METHODS: Patients who underwent ESL between January 2006 and January 2013 were included prospectively. An atypical bronchial anastomosis was used for sleeve lobectomy involving additional lobes or segments.

RESULTS: We included 27 patients, aged 62.7 ± 8.2 years (range, 49-83 years), with a forced expiratory volume in 1 second (FEV1) of 2.27 ± 0.6 (range, 1.6-2.7). According to the Okada classification, 16 cases were type A (right upper lobe + middle lobe ± segment 6), 7 cases were type B (left upper lobe + segment 6), and 2 cases were type C (left lower lobe + segments 4-5); we additionally classified 2 patients with right lower lobe tumors involving the right main bronchus as type D (right lower lobe + middle lobe). Anastomosis was performed between the right superior and right main bronchial stumps. Eleven patients underwent combined pulmonary angioplasties. Complete resection was achieved in all cases. There were no operative deaths. Mean segment reimplantation was 4.5 ± 0.84 (range, 3-6), resulting in a mean FEV1 improvement of 0.620 ± 0.16 (right-sided ESL) and 0.393 ± 0.21 (left-sided ESL). The complication rate was 25% (no immediate anastomosis-related complications; 1 case of delayed bronchial stenosis).

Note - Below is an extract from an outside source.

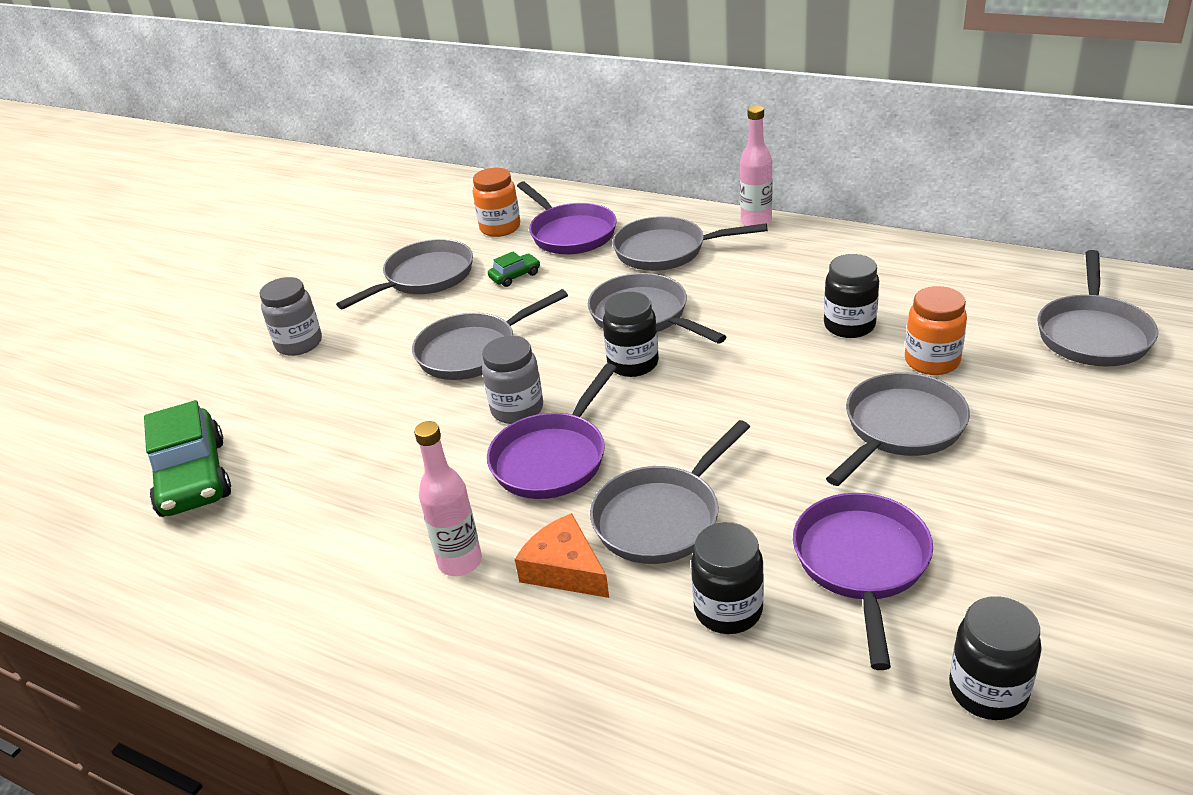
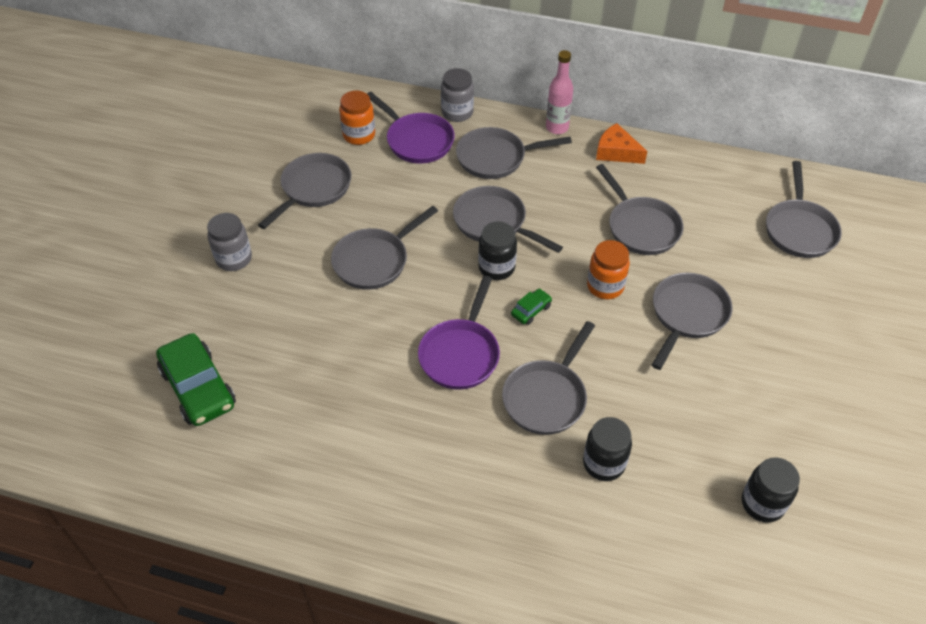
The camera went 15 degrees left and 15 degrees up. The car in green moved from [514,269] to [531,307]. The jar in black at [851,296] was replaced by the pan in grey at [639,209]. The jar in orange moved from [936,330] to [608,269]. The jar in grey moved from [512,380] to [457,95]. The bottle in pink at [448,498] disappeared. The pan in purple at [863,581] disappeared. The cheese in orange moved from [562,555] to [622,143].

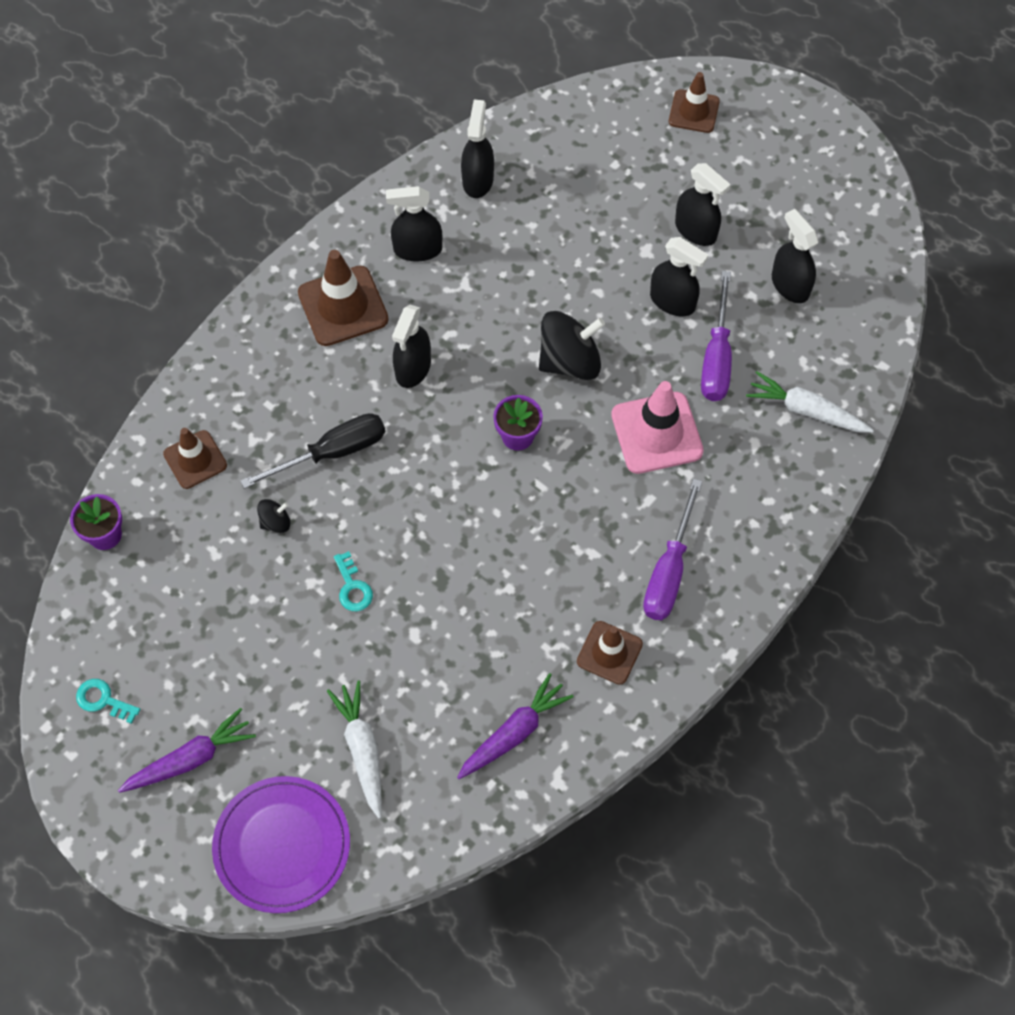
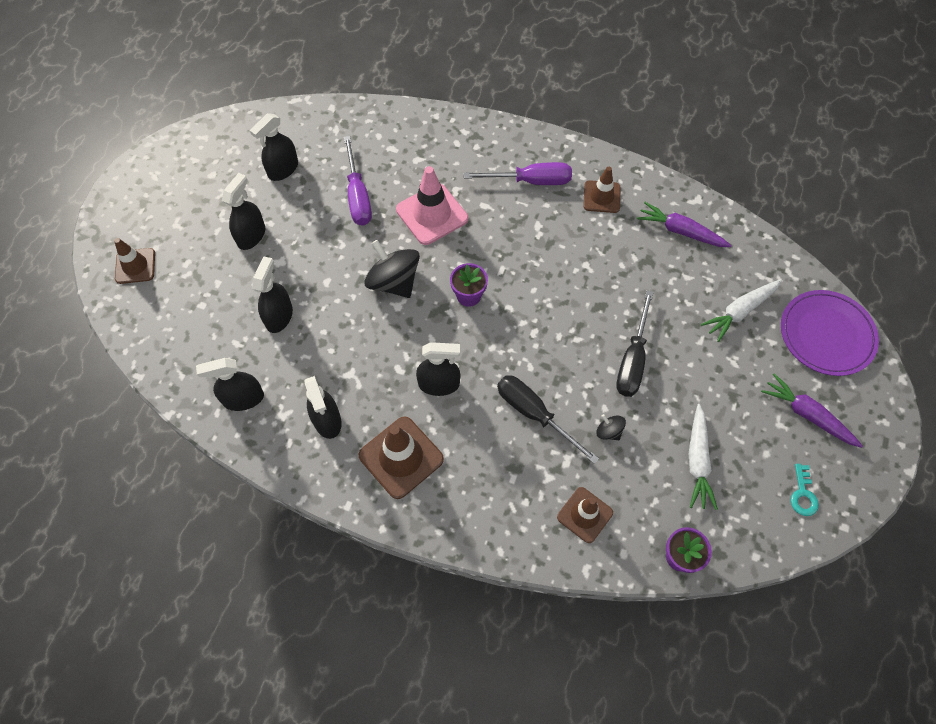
The camera went 110 degrees left and 0 degrees up. The spray bottle in black moved from [679,276] to [272,294]. The screwdriver in purple at [716,336] turned 90 degrees clockwise. The carrot in white moved from [810,402] to [703,457]. The key in turquoise at [353,581] was replaced by the screwdriver in black at [635,343].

No local recurrence was reported. At 6 months, mean FEV1 was 1.5 ± 0.4 (right-sided ESL) and 1.4 ± 0.3 (left-sided ESL). Mean follow-up time was 28 ± 19 months (range, 7-72 months). Overall 5-year survival was 62%.

CONCLUSIONS: In patients with centrally located NSCLC, lung-sparing ESL, whose safety and reliability rival that of pneumonectomy, should be considered. Functional effectiveness is higher with right-sided than with left-sided ESL.